Gabrielli, e la tua circolare?

Da una parte c’è Franco Gabrielli, che di fronte ad una platea di sindacalisti e poliziotti critica il leader di un partito di opposizione, senza pensare che chiunque tra i presenti potrebbe riprendere con un cellulare il discorso per poi pubblicarlo sui social network (come è poi successo).

Dall’altra, c’è il Capo della Polizia che pochi mesi fa con una circolare “bacchettava” gli agenti autori di “esternazioni” dal “contenuto inappropriato”. Direte: dov’è il problema? Semplice: il guaio è che stavolta chi ha scritto le disposizioni e chi sembra averle violate, sono la stessa persona. Ed è il vertice della polizia di Stato.

Il vespaio di polemiche che si è sollevato dallo scoop del Giornale.it non sembra destinato a spegnersi. Dopo le espressioni “colorite” dello scorso 24 febbraio, il prefetto si è scusato pubblicamente e la vicenda sembrava essersi chiusa. Poi il caso è riesploso. Salvini ieri ha auspicato per i poliziotti una “guida adeguata”, scatenando la reazione di Pd e M5S. La maggioranza si è schierata a difesa del capo della polizia, accusando il leghista di “attacchi inqualificabili”. C’era da aspettarselo, per carità. Ma sorprende che nessuno nel governo abbia osato criticare le parole utilizzate dal prefetto nel suo intervento di fronte ai sindacalisti del Coisp.

Il caso-Gabrielli va infatti osservato da un altro punto di vista: è normale che il capo della polizia si rivolga in quei toni alle posizioni politiche di un esponente dell’opposizione, giuste o sbagliate che siano?

Il dubbio viene soprattutto se si va a rileggere una circolare, firmata dallo stesso Gabrielli, del 24 ottobre 2019. L’oggetto riguarda l’uso dei social da parte dei poliziotti, ma tocca più in generale il tema delle opinioni espresse dalle forze dell’ordine. “È pacifico – si legge – che l’appartenente alla polizia di Stato, rispetto alla generalità dei cittadini e anche agli altri pubblici dipendenti, è assoggettato ad un regime giuridico peculiare” che richiede “l’obbligo di mantenere, in servizio e fuori dal servizio, un comportamento idoneo a non creare disdoro o imbarazzo all’Amministrazione”.

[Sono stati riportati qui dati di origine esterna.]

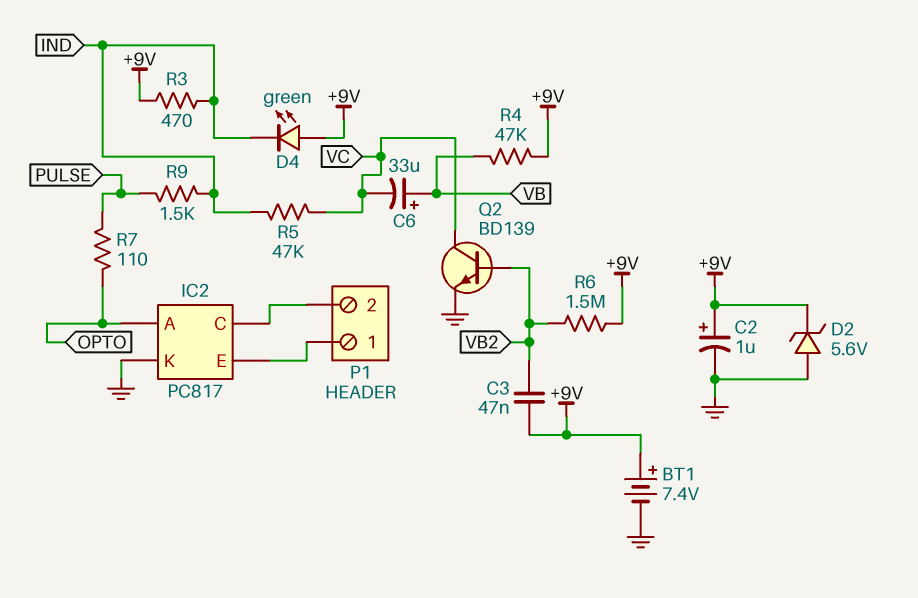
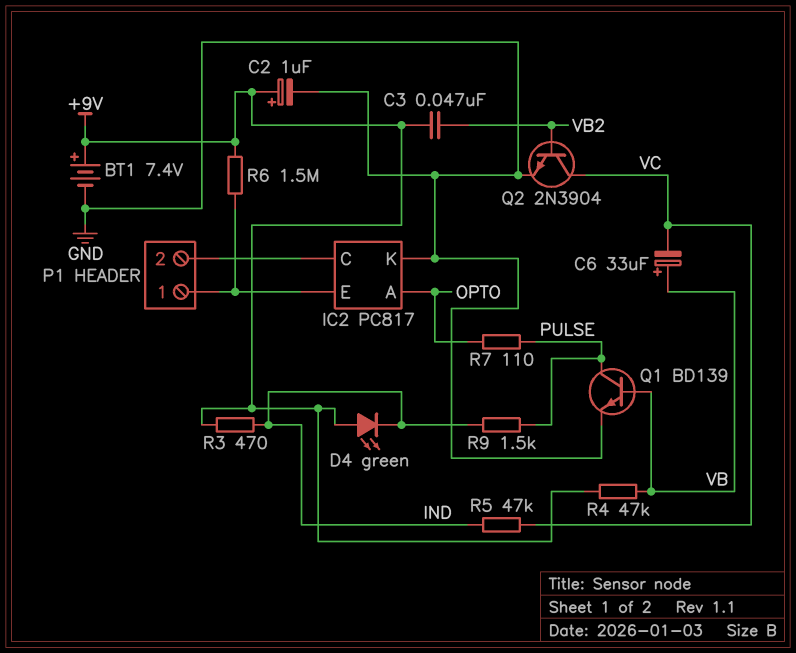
D2: zener 5.6V (A GND, K +9V) -> none
Q1: none -> NPN BD139 (B VB, C PULSE, E GND)
Q2: NPN BD139 (B VB2, C VC, E GND) -> NPN 2N3904 (B VB2, C VC, E GND)
R6: 1.5M (+9V, VB2) -> 1.5M (+9V, IC2/E)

Col suo discorso all’Hotel Massimo D’Azeglio di Roma, Gabrielli potrebbe insomma aver “violato” la sua stessa circolare. Nel documento, infatti, si legge che un poliziotto “gode presso l’opinione pubblica di una considerazione sociale, culturale e istituzionale” propria del suo ruolo e questo gli impone di “tenere un maggiore riserbo e una particolare cautela nell’esprimere, anche via web, valutazioni anche dal taglio critico, specie in ordine ai fatti che interessano l’opinione pubblica”. Posto che le politiche della sicurezza rientrano sicuramente tra i fatti di interesse pubblico, la domanda è: nel video in cui utilizza espressioni come “sfintere”, “grazie, Graziella…” e “calci nel sedere”, il prefetto non si è forse esposto in “valutazioni dal taglio critico”, come aveva chiesto di non fare ai suoi poliziotti? E non ha forse creato imbarazzo al dipartimento?

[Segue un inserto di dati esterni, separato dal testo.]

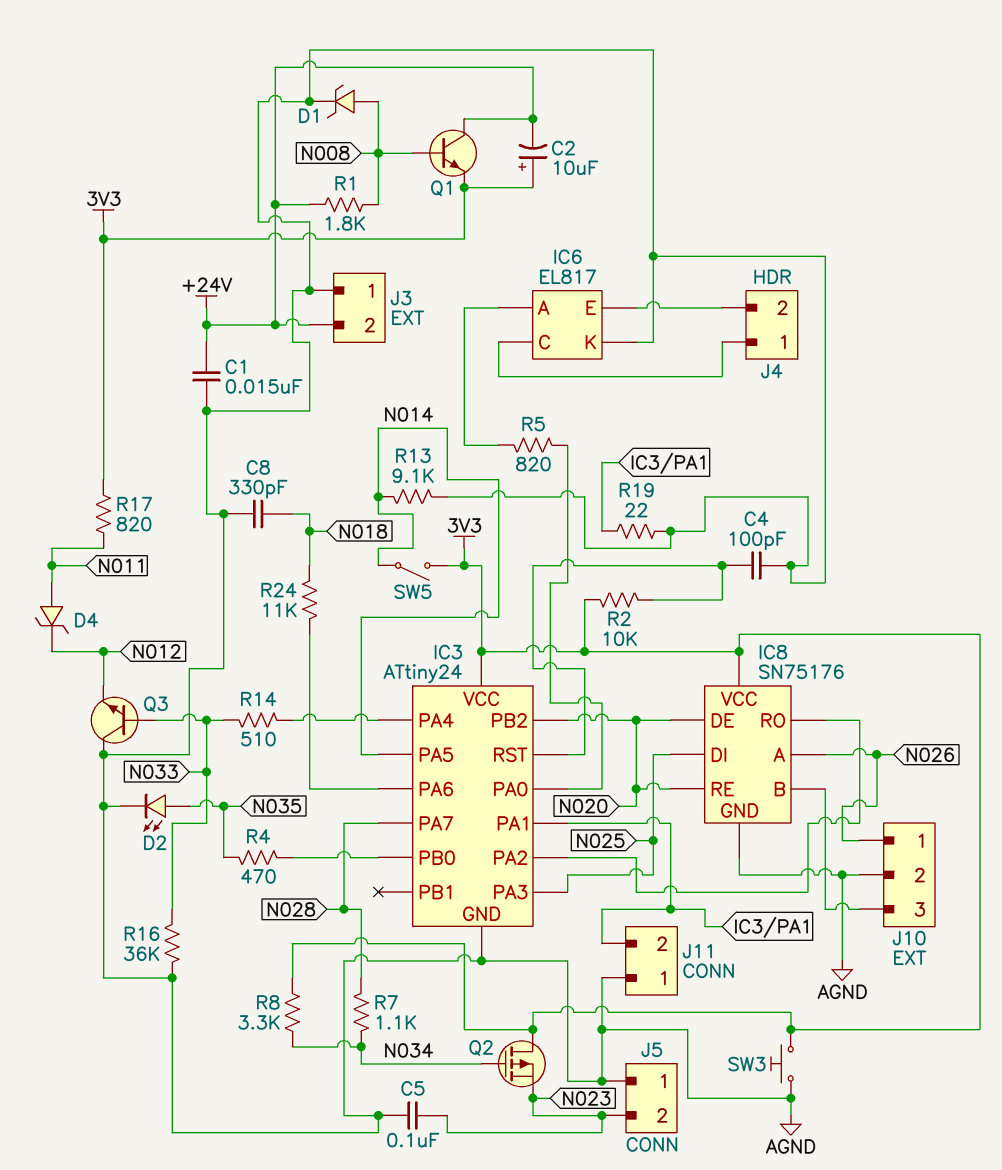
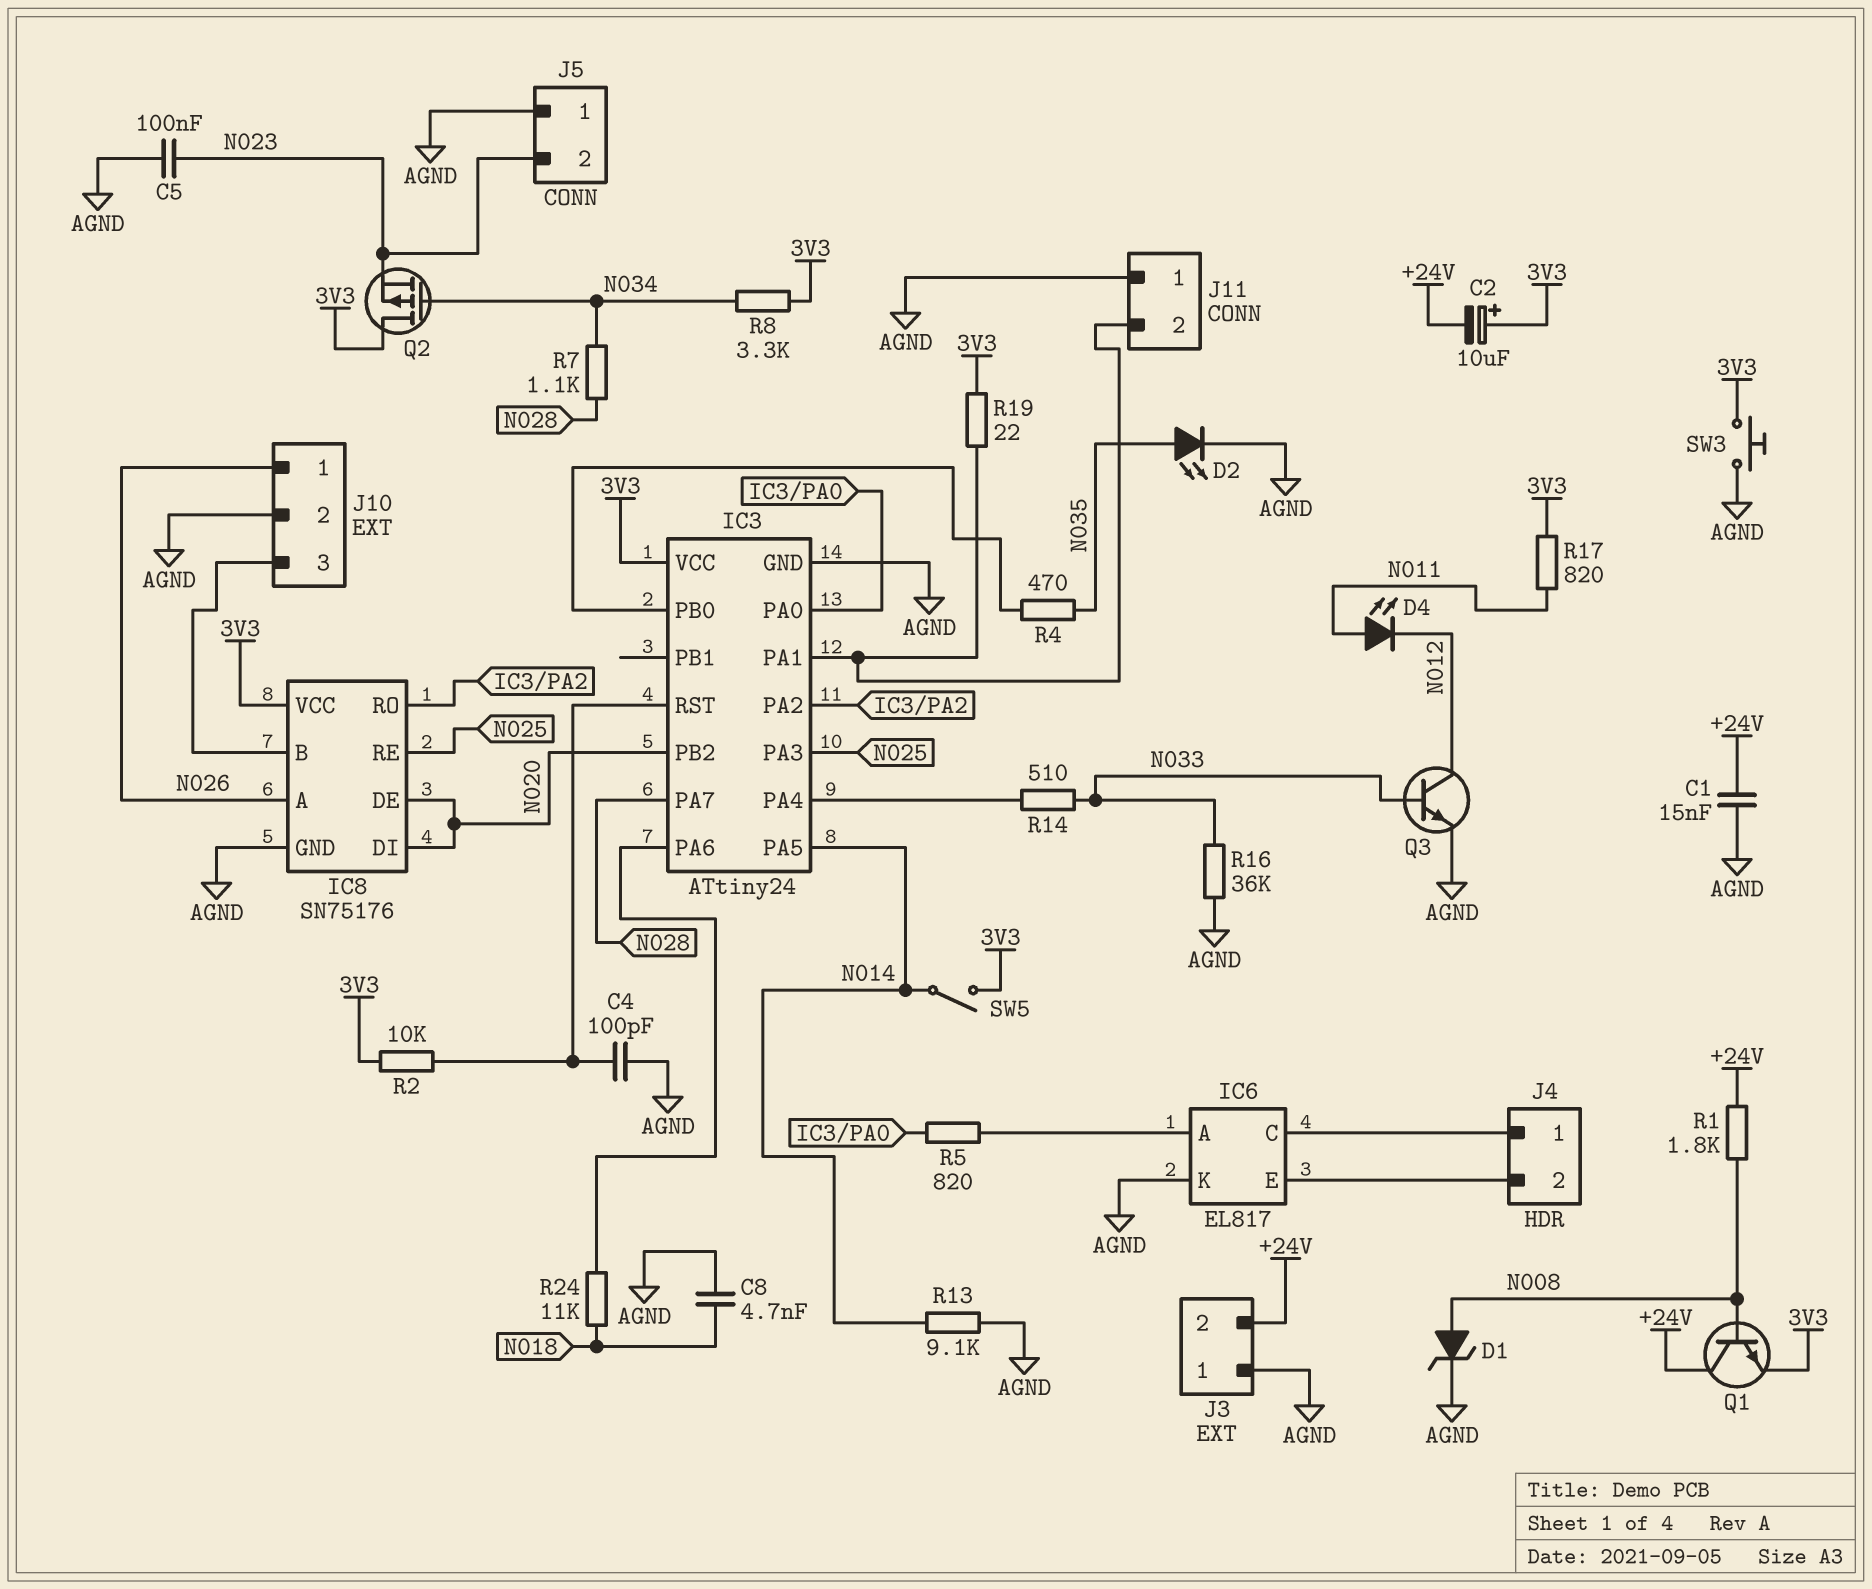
C8: 330pF (AGND, N018) -> 4.7nF (AGND, N018)
D4: zener (A N011, K N012) -> LED (A N011, K N012)
IC8 pin DI: N025 -> N020
IC8 pin RE: N020 -> N025
Q3: NPN (B N033, C AGND, E N012) -> NPN (B N033, C N012, E AGND)
R19: 22 (AGND, IC3/PA1) -> 22 (3V3, IC3/PA1)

Alcuni esponenti Pd e M5S hanno derubricato le parole choc di Gabrielli, definendole “qualche frase colorita usata in una discussione privata”. Come se, a porte chiuse, il capo della polizia potesse pure lasciarsi andare. Tuttavia, la legge dice che il personale “anche fuori servizio deve mantenere condotta conforme alla dignità delle proprie funzioni”. E la circolare invitava ad avere “un comportamento ineccepibile ed esemplare” nelle discussioni sui social, anche quando siano state impostate “specifiche restrizioni rispetto ai profili di privacy“. L’operatore, insomma, deve ispirarsi sempre “all’equilibrio” e “alla ponderatezza”, anche se pensa che un suo post (o un sms) possa essere letto solo dagli amici. Perché non si sai mai che quel contenuto, in qualche modo, possa diventare di pubblico dominio e “amplificarsi a dismisura”.

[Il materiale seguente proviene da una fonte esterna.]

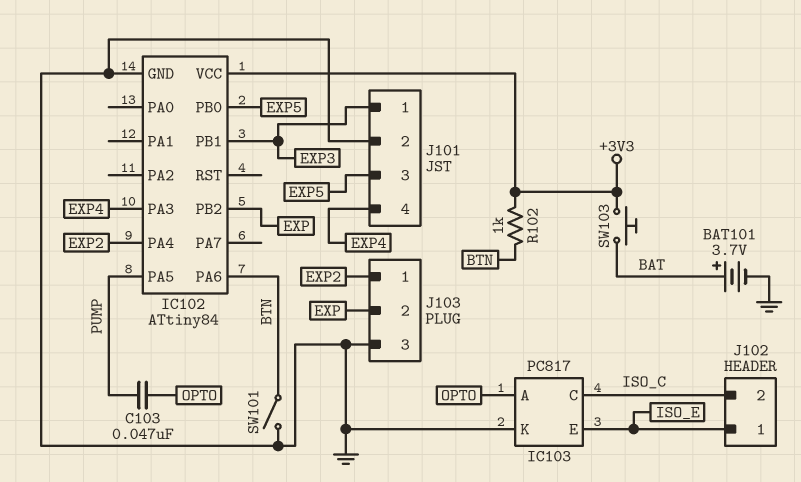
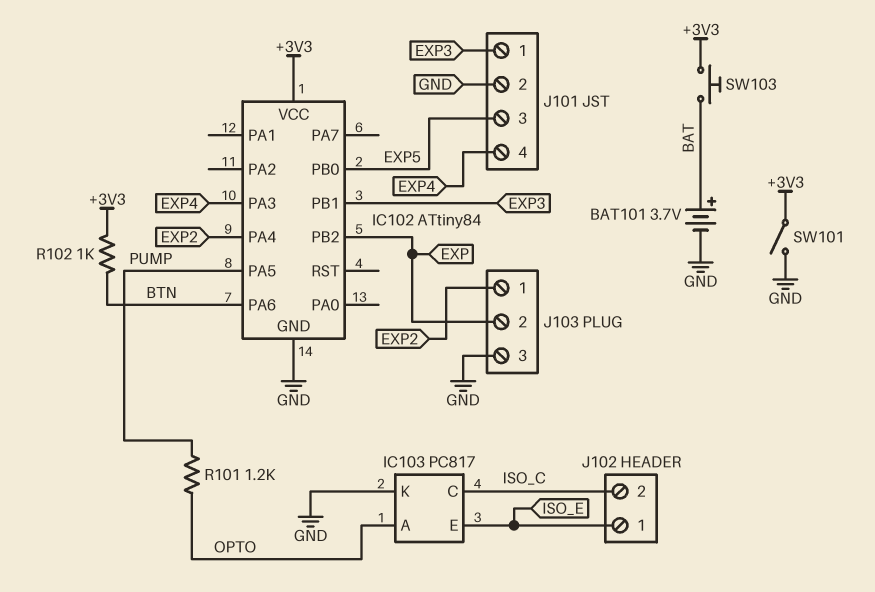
C103: 47nF (OPTO, PUMP) -> none
R101: none -> 1.2k (OPTO, PUMP)
SW101: switch (BTN, GND) -> switch (+3V3, GND)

Il principio, viene da dire, vale anche in un seminario a porte chiuse. Quel discorso, infatti, è stato registrato da uno dei presenti, caricato sui social network e infine è finito sui giornali. Ecco perché, sebbene tutti possano esprimere opinioni, sarebbe sempre meglio ponderare “tempi, modi e caratteri delle proprie esternazioni” in modo da tenere “un comportamento improntato a ‘correttezza, imparzialità e cortesia’ in linea con quanto previsto dall’Art. 12 del D.P.R. 782/1985″. Lo dice la circolare. Forse il capo della polizia dovrebbe rileggersela.